In 2007 the Markets in Financial Instruments Directive (MiFID)1 entered into force – succeeding the Investment Services Directive (ISD). MiFID lays down regulations for investment firms, banks and regulated markets, which allow them to provide investment services throughout Europe using a single passport.
An important objective of MiFID is to ensure adequate investor protection. MiFID contains regulations on transparency towards clients, on information-collection with respect to the client’s experience and knowledge (‘know your customer’) and on the best execution of orders. The level of protection depends on the nature of the investor: retail, professional or eligible counterparty. Clients have the right to request a categorisation that entails higher investor protection.

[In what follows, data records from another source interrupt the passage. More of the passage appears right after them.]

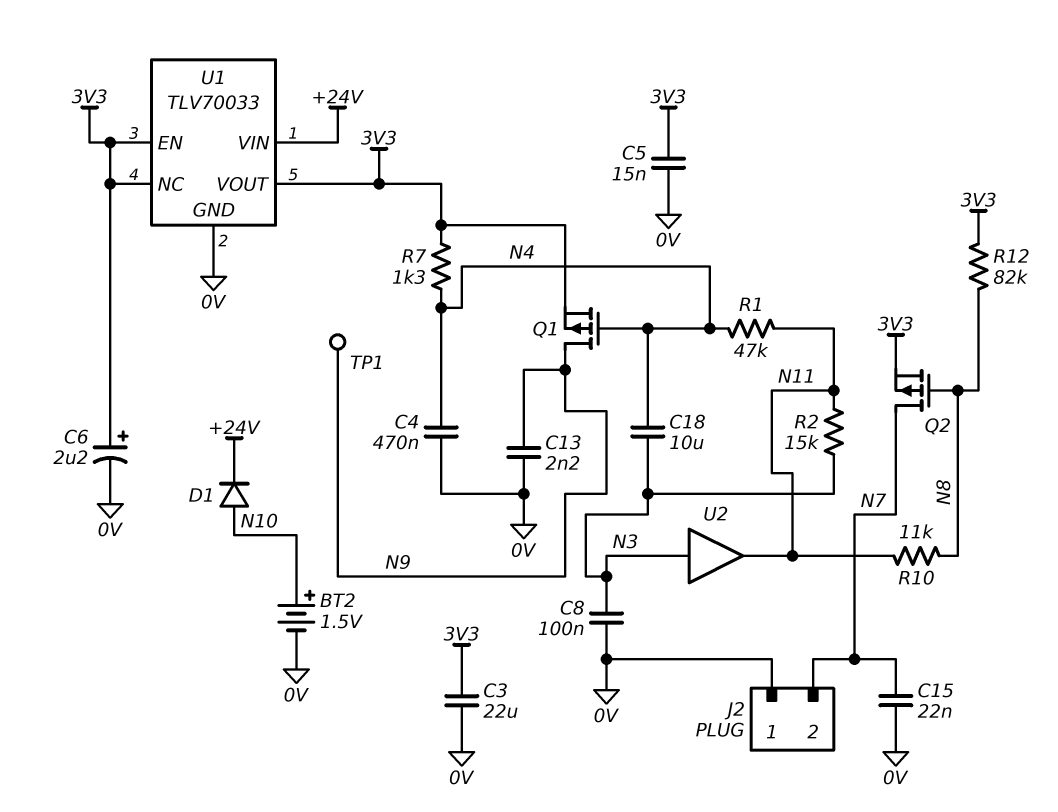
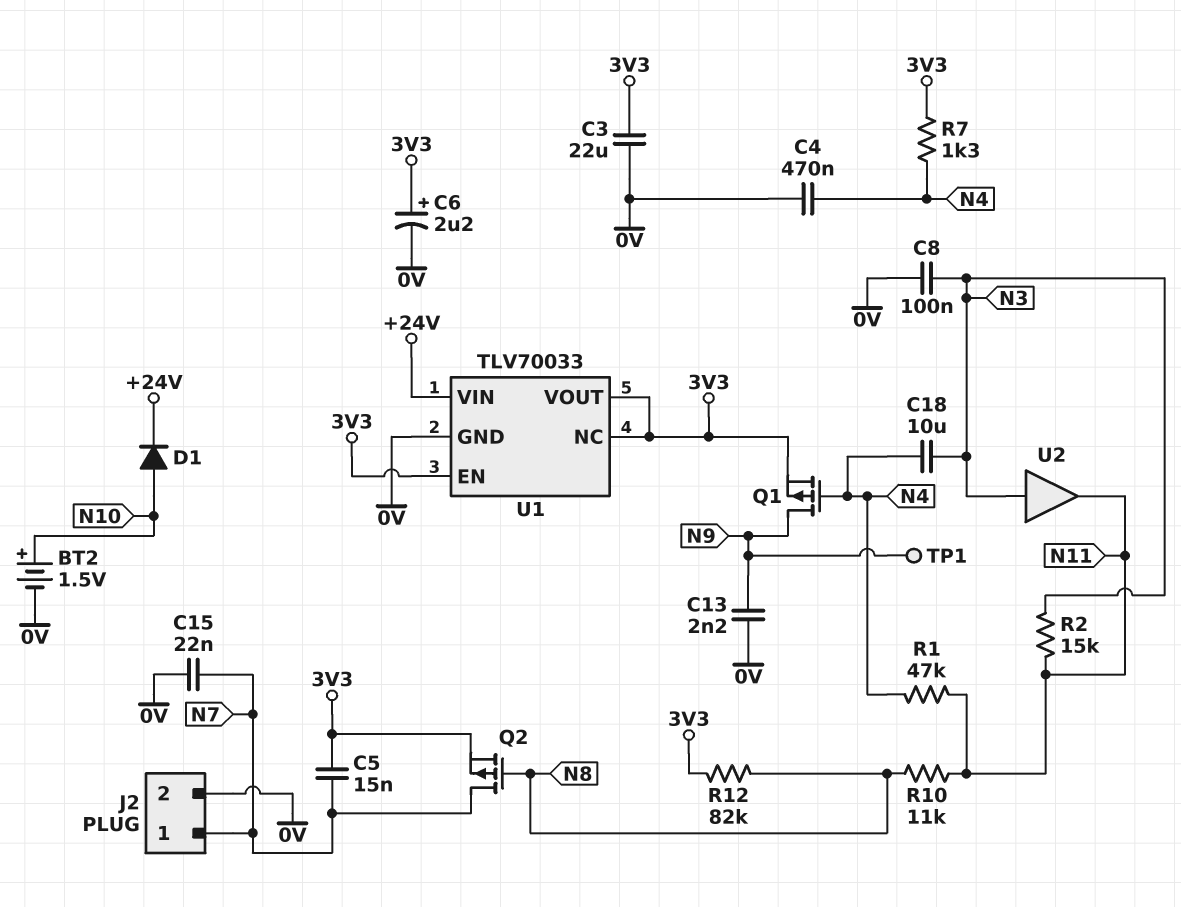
C5: 15nF (0V, 3V3) -> 15nF (3V3, N7)
J2 pin 1: 0V -> N7
J2 pin 2: N7 -> 0V

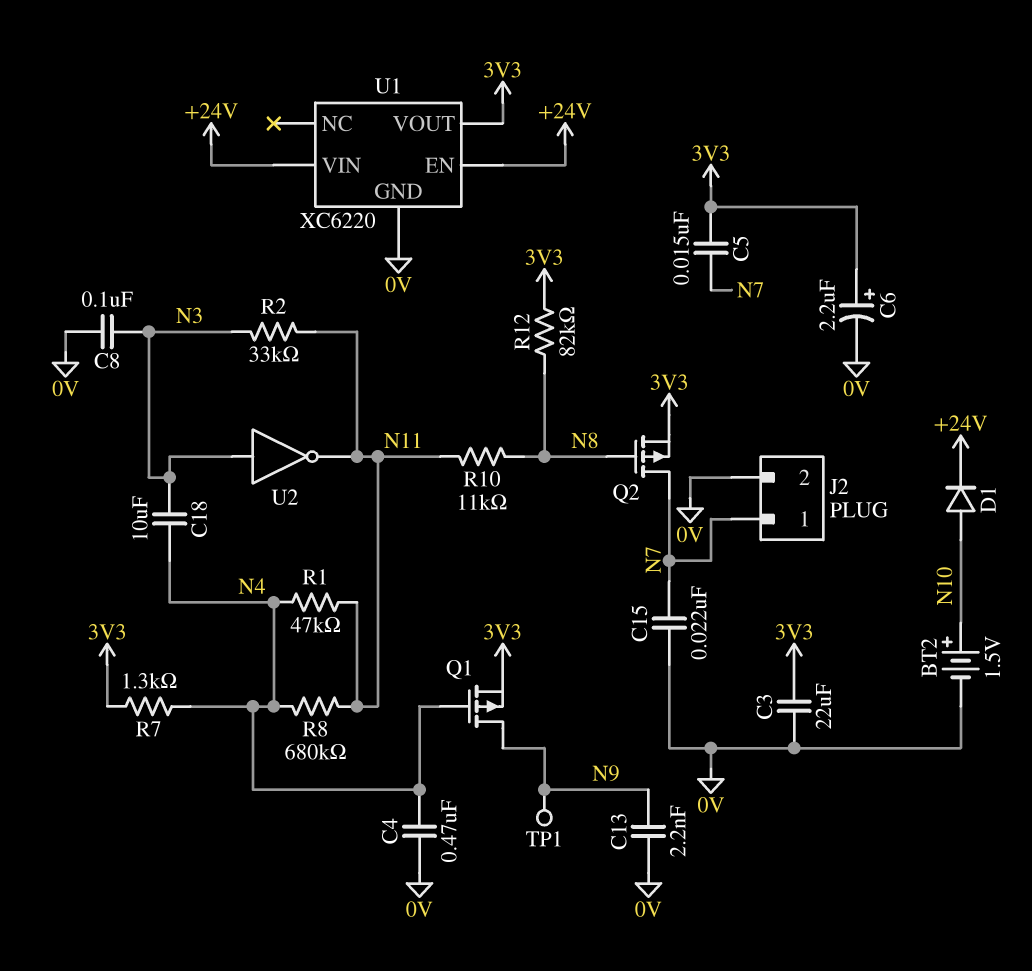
R2: 15k (N3, N11) -> 33k (N3, N11)
R8: none -> 680k (N4, N11)
U1: TLV70033 -> XC6220
U1 pin EN: 3V3 -> +24V
U1 pin NC: 3V3 -> none
U2: buffer (in N3, out N11) -> NOT (in N3, out N11)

Pension funds make extensive use of external investment services, like investment consultancy, asset management, fiduciary management and trading and brokerage services. Some pension funds have internal investment departments, but most of them outsource their investment management. MiFID recognises pension funds as professional investors, because they have the in-house expertise or the resources to hire in independent investment advisers.
EFRP expects that the introduction of MiFID provides pension funds with more choice on a more competitive market for investment services. It is important that pension funds are classified as professional investors. They must have access to the full range of financial services to achieve optimal investment performance.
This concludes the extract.